Жизнь на Сорок шестом теперь интересней станет! А через неделю Мюллер уж нам не спустит… Когда я вспоминаю о девчатах, и об их шпинатной забастовке… Кстати, что сталось с теми шестью?
На другой день я узнал, что только обе Шуры вернулись в лагерь. Морды в крови. Все в синяках. Судороги от рыданий. Их развели по баракам, чтобы другие поняли. Ничто так не действует, как пример. Остальных четверых заграбастали. Больше мы их не увидим [10] .
10
В конце концов мы узнали, что их отправили в специальный трудовой лагерь, только для русских. Это, наверное, еще почище… Таня сбежит, ее поймают и торжественно вздернут в присутствии остальных.
Синий цветочек на щебне
Ну так, ладно. Приближалась роковая дата, волей-неволей все потянулись за Майенной. Даже Рене-Лентяй. Ворчат, но работают. Горазды ворчать, ваше величество! Они, естественно, не удвоят выработку к заданной дате, но хотя бы покажут рвение. Мюллер, быть может, сжалится.
Осталось нас только двое сачков: Рыжик и я. Как мудозвоны, впрочем, из чистого самолюбия поганых сорванцов. Не хотим, чтобы за этими раздолбаями было последнее слово. Еще и усердствуем. Больше половины наших деталей отбраковывают на контроле. Что вообще-то самоубийство, причем бесплатное, так как, по существу, нам обоим плевать. Даже и не сговариваемся, ведь мы не особо дружим. С огнем играем. Вообще-то не очень соображаем. Никак нам не верится, что «они» могут быть такими стервозными. Хотя был же пример девчат… В итоге нас принимают за двух долдонов и чокнутых, коллеги по цеху так или иначе нас избегают, ехидно подшучивают за нашей спиной.

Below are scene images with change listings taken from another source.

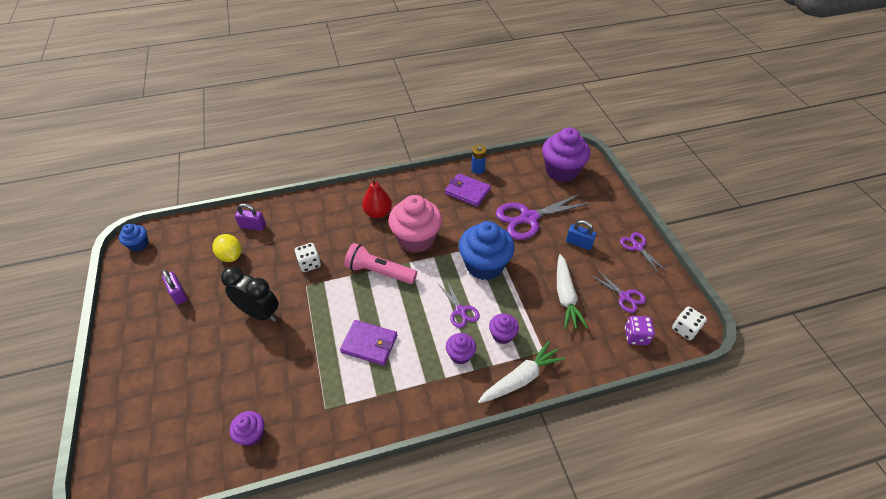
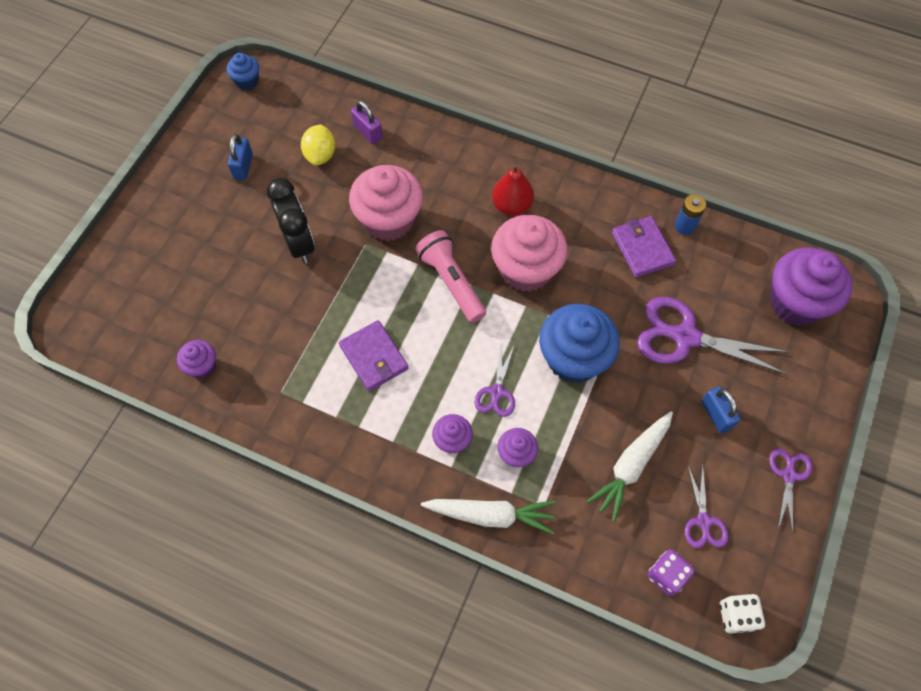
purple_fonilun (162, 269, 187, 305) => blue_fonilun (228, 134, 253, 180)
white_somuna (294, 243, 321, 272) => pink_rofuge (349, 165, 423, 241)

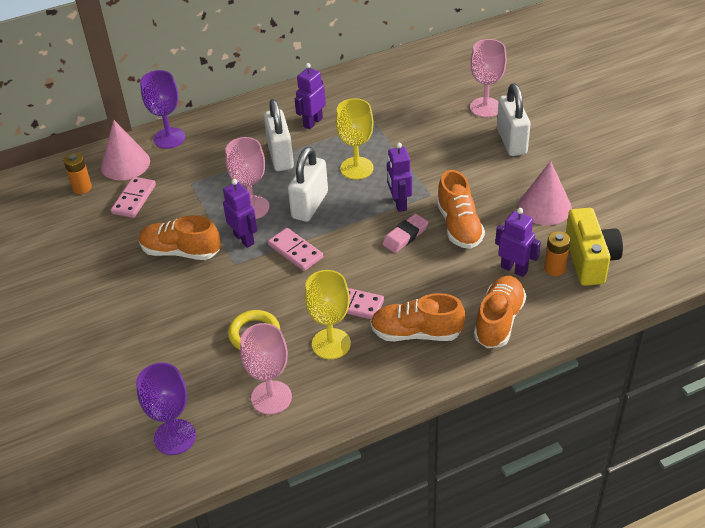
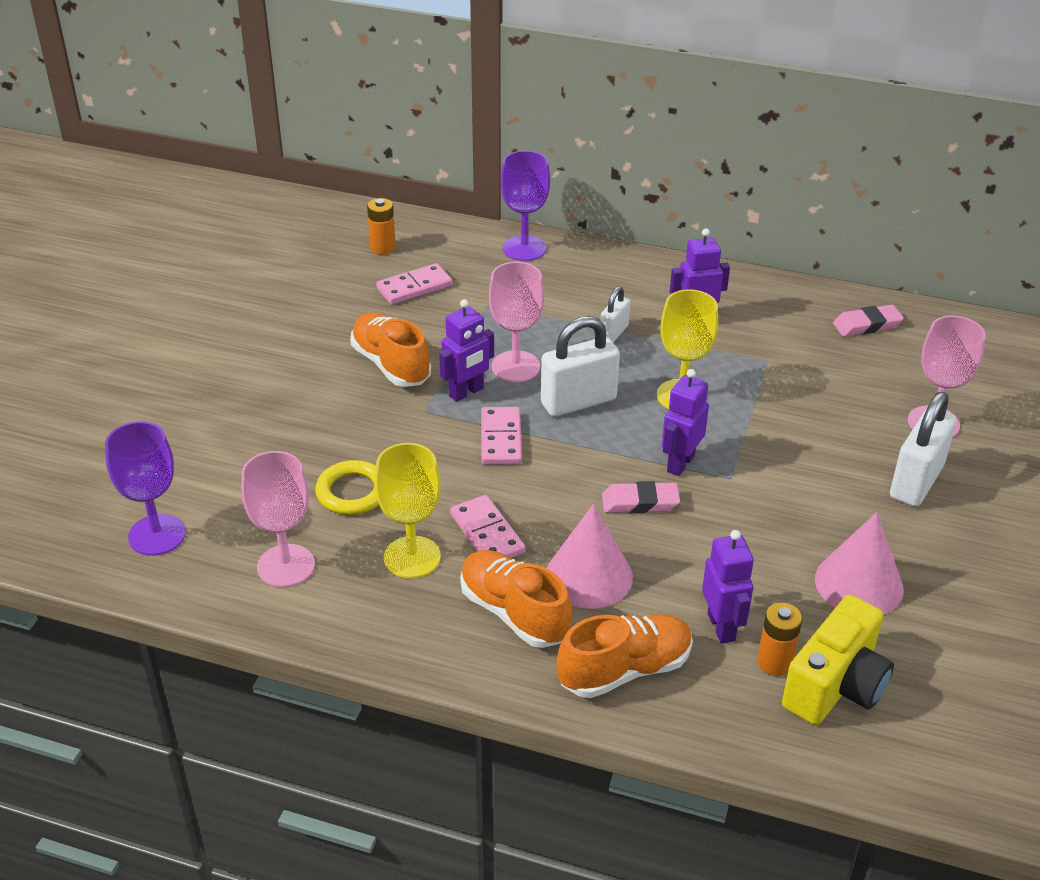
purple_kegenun (223, 179, 257, 248) => purple_kegenun (439, 299, 494, 402), 45 degrees clockwise
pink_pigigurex (101, 120, 150, 181) => pink_pigigurex (547, 504, 633, 609), move
white_fonilun (264, 99, 294, 171) => white_fonilun (600, 286, 631, 342), x0.56
nothing => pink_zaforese (833, 305, 904, 336)
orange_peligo (436, 170, 485, 249) => nothing

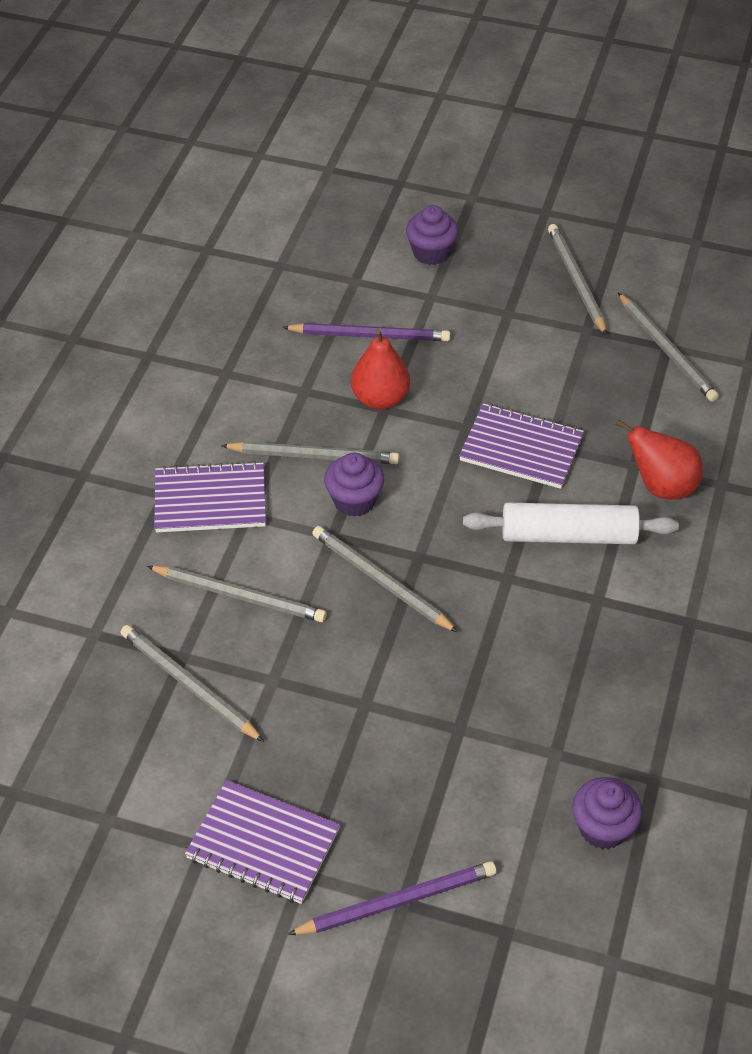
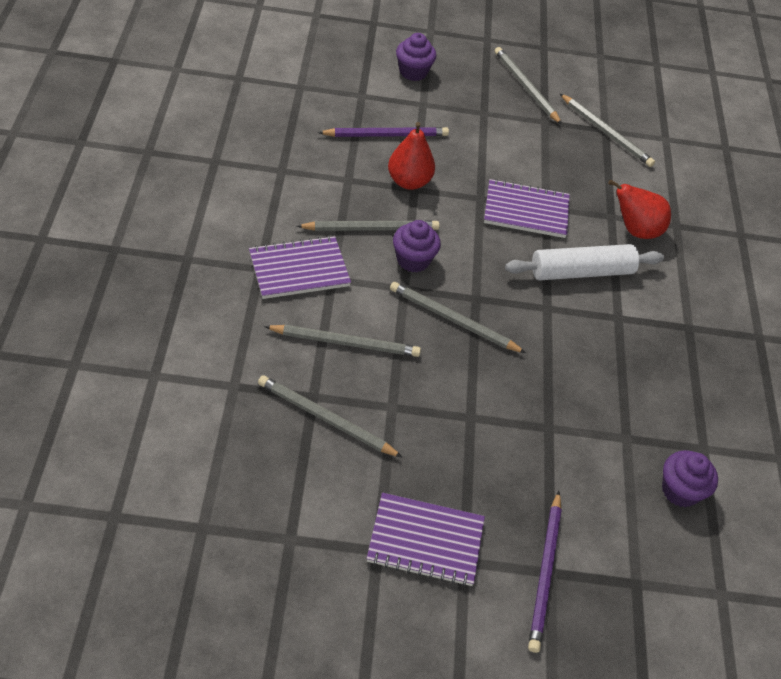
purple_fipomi (287, 861, 496, 935) => purple_fipomi (528, 491, 562, 653), 135 degrees clockwise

У Рыжика руки чешутся гораздо больше, чем у меня. Если уж вдарит, — то насмерть. Глаза психа, когда на него такое находит. А в остальном — наилучший сын мира сего.
Так же как я, Рыжик — коренной парижанин, из бедноты. Быть сейчас бедняком в Париже — настоящее проклятье. В деревне хотя бы жратва есть. Бедные не просто бедны, но и еще и выкручиваться не могут. Само собой: если б могли, не оставались бы бедными. В общем, черный рынок не для такой голытьбы. А посылки наших семей Рыжику, мне, да и многим другим никак не заменят нехватку калорий.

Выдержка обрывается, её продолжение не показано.